Alcuni dati. Dieci anni fa gli italiani
residenti all’estero erano poco più di 3 milioni. Oggi sono oltre 4,8 milioni.
La Fondazione Migrantes e analisti vari parlano apertamente di «esodo»,
«italiani in fuga all’estero», «fuga dei talenti» ed espressioni simili. Dal
2006 al 2016 l’aumento del numero degli emigranti è stato del 54,9 per cento.
Negli ultimi anni hanno lasciato l’Italia: 78.941 persone nel 2012, 94.126 nel
2013, 101.297 nel 2014, 107.000 nel 2015.

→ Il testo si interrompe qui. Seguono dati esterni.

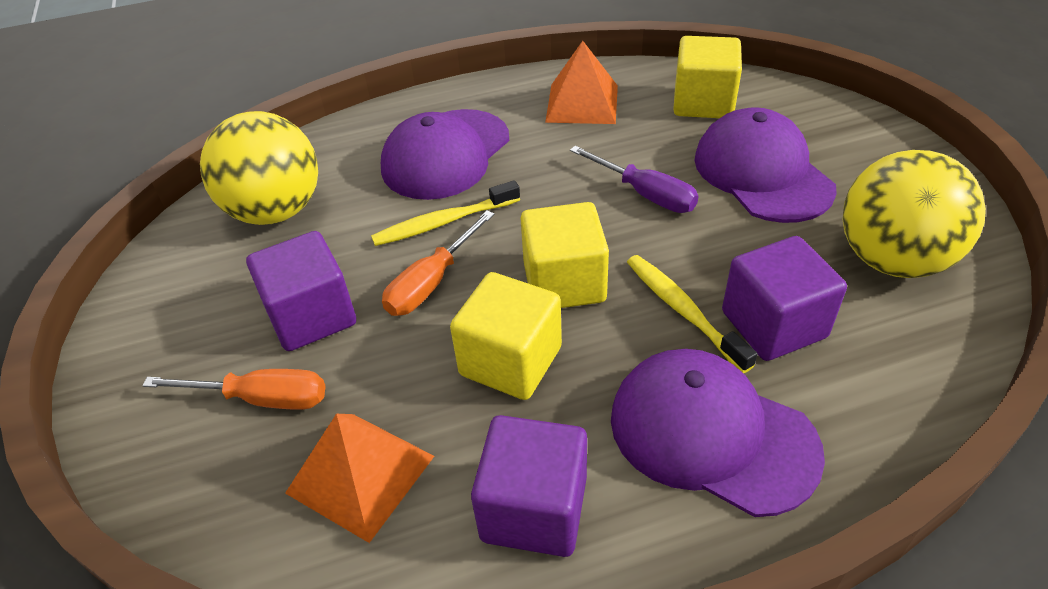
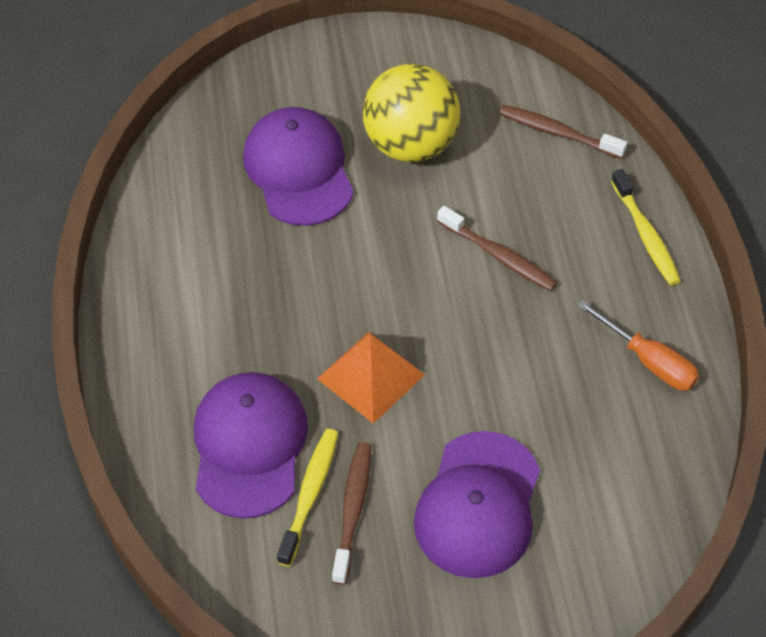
brown toothbrush: 0 -> 3
orange pyramid: 2 -> 1
orange screwdriver: 2 -> 1
purple cube: 3 -> 0
purple screwdriver: 1 -> 0
yellow ball: 2 -> 1
yellow cube: 3 -> 0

Chi sono gli espatriati d’oggi?
Oggi emigrano non solo giovani disoccupati o
senza prospettive professionali del Meridione, ma anche e soprattutto giovani
formati o ben formati, tra i 18 e i 35 anni, delle regioni del Nord Italia,
Lombardia in testa. Non sono tutti disoccupati, anche se alcuni lo sono; molti
un lavoro ce l’hanno, benché precario, ma senza prospettive sicure. Sono
soprattutto giovani con un titolo di studio in cerca di un’occupazione
confacente alle loro capacità e aspettative, che in Italia non trovano. In
molti casi si può parlare di «talenti» che lasciano (definitivamente o per un
lungo periodo) l’Italia.
Negli anni ’60 e ‘70 del secolo scorso si
parlava molto, con rabbia, di «capitali in fuga dall’Italia». Oggi ci si
rallegra, almeno al Ministero delle finanze, perché quei capitali in parte
ritornano. La «fuga del capitale umano», spesso di ottima qualità, è tutt’altra
cosa, ma non sembra suscitare indignazione. Eppure ne meriterebbe tanta, perché
forse non ritornerà più e sarà consumato almeno in buona parte all’estero, dove
non è stato formato.
Un tempo, di fronte all’ondata emigratoria del
dopoguerra, tutte le forze politiche erano concordi nel ritenere l’emigrazione
una necessità, ma anche un danno per il Paese. Oggi nessuna forza politica
sembra reagire a questo impoverimento dell’Italia. Nemmeno il Presidente della
Repubblica Sergio Mattarella. Recentemente si è limitato a osservare che
«oggi il fenomeno degli italiani migranti ha caratteristiche e motivazioni
diverse rispetto al passato» e che i flussi che non si sono ancora fermati «talvolta
rappresentano un segno di impoverimento piuttosto che una libera scelta
ispirata alla circolazione dei saperi e delle esperienze».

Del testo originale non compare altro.